« Les orphelins de 16 heures » : autopsie d’un mensonge

lundi 22 juin 2009
par  SUD Education 92

Depuis la rentrée 2008, les mobilisations dans l’Éducation nationale n’ont pas faibli et attestent de l’ampleur des attaques : réforme du lycée et de l’université, disparition des RASED... Mais qu’en est-il donc du collège, le « maillon faible » ?

Loin d’être épargné par les suppressions de postes, le collège vit une révolution silencieuse difficilement médiatisable tant les attaques se font sournoises. De petits coups de boutoir finiront par avoir raison de l’édifice actuel (certes non exempt de critiques). Le tableau des réformes s’inspire de l’enseignement supérieur. On y trouve la mise en place de la loi Fillon, sur le socle commun, prévue à la rentrée 2009, l’autonomie renforcée des établissements et son corollaire, le renforcement du pouvoir du chef d’établissement, ou encore le pilotage par des conseils pédagogiques sur fond de contractualisation des moyens. Mais le détonateur n’y est pas encore : la réforme des statuts. Gageons que son temps viendra. Des mesures à première vue anodines, voire anecdotiques menacent le collège.
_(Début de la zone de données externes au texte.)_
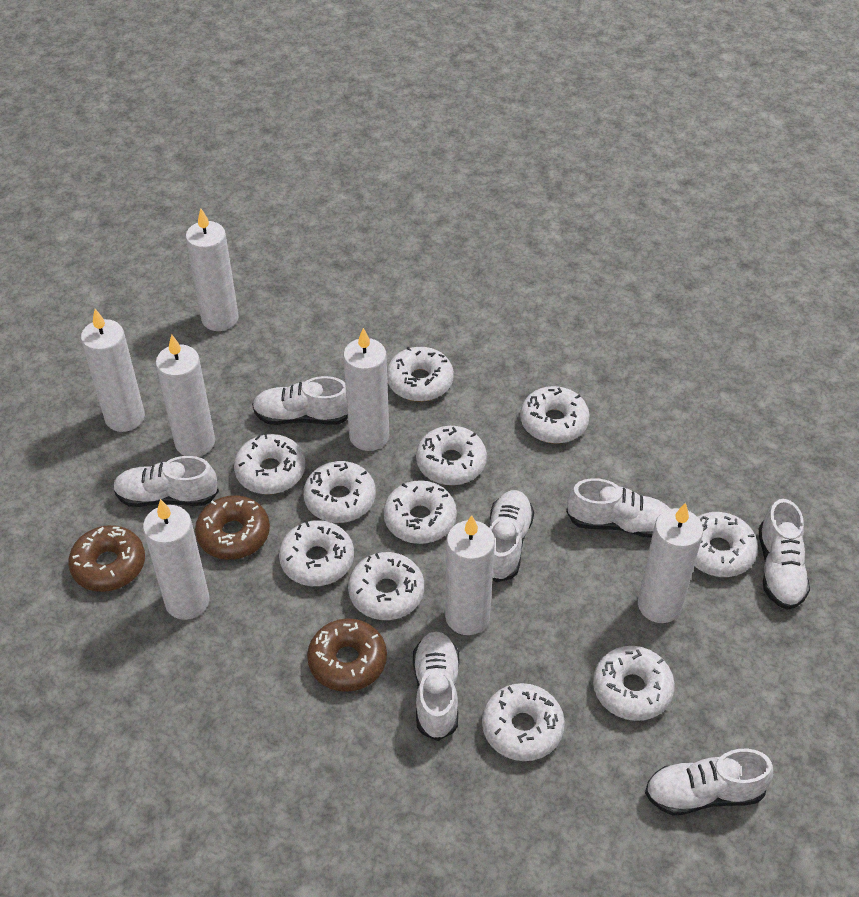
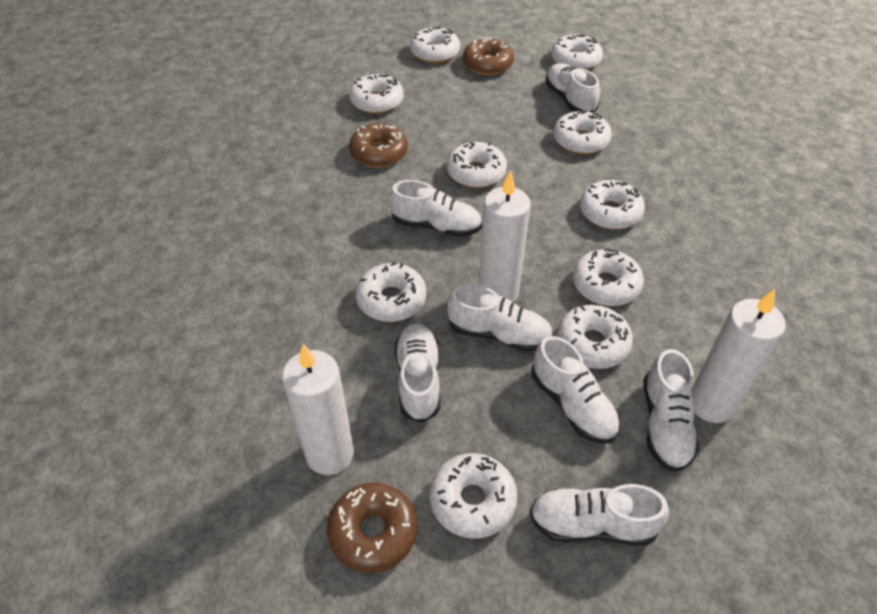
white candle: 7 -> 3
white donut: 11 -> 10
Regardons de plus près la mise en place de l’accompagnement éducatif qui illustre assez bien la méthode et l’idéologie du gouvernement.

La « communication » comme moyen de gouvernance

Le dispositif d’accompagnement éducatif (AE) a été mis en place en 2007 dans les collèges d’éducation prioritaire puis étendu à l’ensemble des collèges à la rentrée 2008. Pour contourner l’opposition des personnels (qui n’ont jamais été consultés sur ce sujet ni aucun autre de façon sérieuse), le ministre Darcos prend l’opinion à témoin en faisant pleurer dans les chaumières sur ces enfants livrés à eux-mêmes que l’Éducation nationale prendra désormais en charge : il s’agit de ces fameux « orphelins de seize heures ». La bataille de l’opinion étant gagnée avec l’appui des médias, il suffisait de faire adopter la mesure au Parlement, toujours avec les mêmes arguments en faveur de « l’égalité des chances ». C’est ainsi que la circulaire de rentrée 2007 a précisé la mise en œuvre de l’AE : « il est demandé aux collèges de mettre en place un accompagnement éducatif hors temps scolaire (....). D’une durée indicative de deux heures, cet accompagnement sera organisé tout au long de l’année en fin de journée après la classe, quatre jours par semaine. L’organisation de cet accompagnement éducatif répond à la fois à une forte demande sociale de prise en charge des élèves après les cours [...]. » [1]. Cette mesure a mobilisé 140 millions d’euros en 2008 et a ainsi permis aux fonctionnaires de l’Éducation nationale de « travailler plus pour gagner plus » en consacrant 43 millions à la rémunération d’heures supplémentaires, ce qui est loin d’être une mesure de revalorisation du métier comme l’avait pourtant promis Nicolas Sarkozy dans sa « Lettre aux Éducateurs » [2].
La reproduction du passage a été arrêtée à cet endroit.